Process and Operations

Tyson Foods Not Just a Chicken Company Anymore

Tyson Foods, no longer just a chicken company, is now the largest food processor in North America.

By Dave Fusaro, Editor in Chief

Kraft probably hasn't always been North America's largest food company. But you can't prove it by us. When we created our first Top 100© Food Companies report in 1975, Kraftco was at the top of that list. (In an interesting historical note, Greyhound Corp. was No. 7 by virtue of its ownership of Armour & Co. — remember that?)

Over the next 29 years, some predecessor, future sibling or parent of the current Kraft Foods Inc. was perennially at the top of that list, whether the name was Dart & Kraft, General Foods or Philip Morris. Thirty years is quite a run. But the run is over.

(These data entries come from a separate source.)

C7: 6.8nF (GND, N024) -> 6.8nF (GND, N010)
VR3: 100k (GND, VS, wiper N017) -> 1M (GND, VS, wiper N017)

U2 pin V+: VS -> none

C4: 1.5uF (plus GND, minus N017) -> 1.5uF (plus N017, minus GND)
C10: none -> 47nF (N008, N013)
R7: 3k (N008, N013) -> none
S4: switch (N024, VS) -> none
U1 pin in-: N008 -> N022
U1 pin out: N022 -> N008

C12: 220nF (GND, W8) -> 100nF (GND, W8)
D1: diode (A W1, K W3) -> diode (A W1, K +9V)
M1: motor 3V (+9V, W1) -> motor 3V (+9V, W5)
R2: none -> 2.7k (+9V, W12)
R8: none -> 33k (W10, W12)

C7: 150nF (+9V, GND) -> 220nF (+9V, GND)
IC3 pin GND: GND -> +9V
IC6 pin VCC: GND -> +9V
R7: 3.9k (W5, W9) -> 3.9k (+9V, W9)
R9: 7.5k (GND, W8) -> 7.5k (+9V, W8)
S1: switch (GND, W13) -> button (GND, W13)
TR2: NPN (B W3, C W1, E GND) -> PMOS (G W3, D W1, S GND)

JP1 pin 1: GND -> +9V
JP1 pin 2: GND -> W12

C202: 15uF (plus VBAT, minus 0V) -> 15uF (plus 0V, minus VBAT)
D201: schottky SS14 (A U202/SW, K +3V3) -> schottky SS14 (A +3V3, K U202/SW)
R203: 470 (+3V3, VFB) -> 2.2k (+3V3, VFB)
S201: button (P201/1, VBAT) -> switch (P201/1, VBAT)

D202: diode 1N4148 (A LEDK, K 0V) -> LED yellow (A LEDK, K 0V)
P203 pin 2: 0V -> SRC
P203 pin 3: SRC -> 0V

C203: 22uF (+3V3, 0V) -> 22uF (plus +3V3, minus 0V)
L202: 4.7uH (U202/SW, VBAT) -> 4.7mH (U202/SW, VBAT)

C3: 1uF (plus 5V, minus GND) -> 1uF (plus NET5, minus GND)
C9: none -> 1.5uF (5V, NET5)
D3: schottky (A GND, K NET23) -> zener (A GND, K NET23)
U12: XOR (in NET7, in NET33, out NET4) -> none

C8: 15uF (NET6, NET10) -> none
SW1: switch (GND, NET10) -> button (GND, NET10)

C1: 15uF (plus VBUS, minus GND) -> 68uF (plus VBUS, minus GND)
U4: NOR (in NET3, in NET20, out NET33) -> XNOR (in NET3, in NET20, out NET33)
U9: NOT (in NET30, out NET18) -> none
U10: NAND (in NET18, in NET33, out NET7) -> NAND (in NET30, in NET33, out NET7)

I don't like to make too much of a horse race out of lists because I don't think any company sets a corporate strategy to make a list. Lists usually are subjective. Despite all our efforts at fairness and objectivity, even ours is. Just as my predecessors didn't use Greyhound's bus ticket sales to put it on the 1975 list, we don't include Anheuser-Busch's amusement park revenues or Cargill's ocean freight and logistics business or Dairy Farmers of America's transportation (and temporary ownership of) raw milk. We also don't count Kraft's considerable ($10 billion) European-based revenue. Nor Tyson Foods Inc.'s relatively puny 6 percent of sales that are sourced outside of North America.

So it is on that basis that Tyson ascends to the No. 1 position as the largest food processor in the U.S. and Canada in this, our 31st annual list.

What does it mean? For Kraft, this is a time of focus and retrenchment, and there's nothing wrong with that. When you're the biggest – and arguably the best – for so long, the only step is down. For Tyson, which not long ago was just a chicken company, this is another peak in a transformation that started in 1977 with the purchase of some hog production facilities and reached a fever pitch with its audacious purchase of IBP in 2001.

It's not all roses, however. Look at profits: Tyson posted net income of $925 million for its fiscal 2004. Kraft, despite all the criticism it takes, made $4.6 billion. Just as we went to press, Tyson posted mixed results for its third quarter and predicted a "challenging" fourth quarter. But Chairman John Tyson also noted steady growth in his company's "value-added product mix" and predicted it would reach 40 percent of sales by the end of the fiscal year.

Tyson is still on the upswing, not even having scratched the surface of what it can do with precooked, preportioned and otherwise more convenient cuts of animal protein in all three major segments: chicken, beef and pork. With the opening of its Discovery Center research and development facility in hometown Springdale, Ark., expected early next year, who knows what will come down the pike next.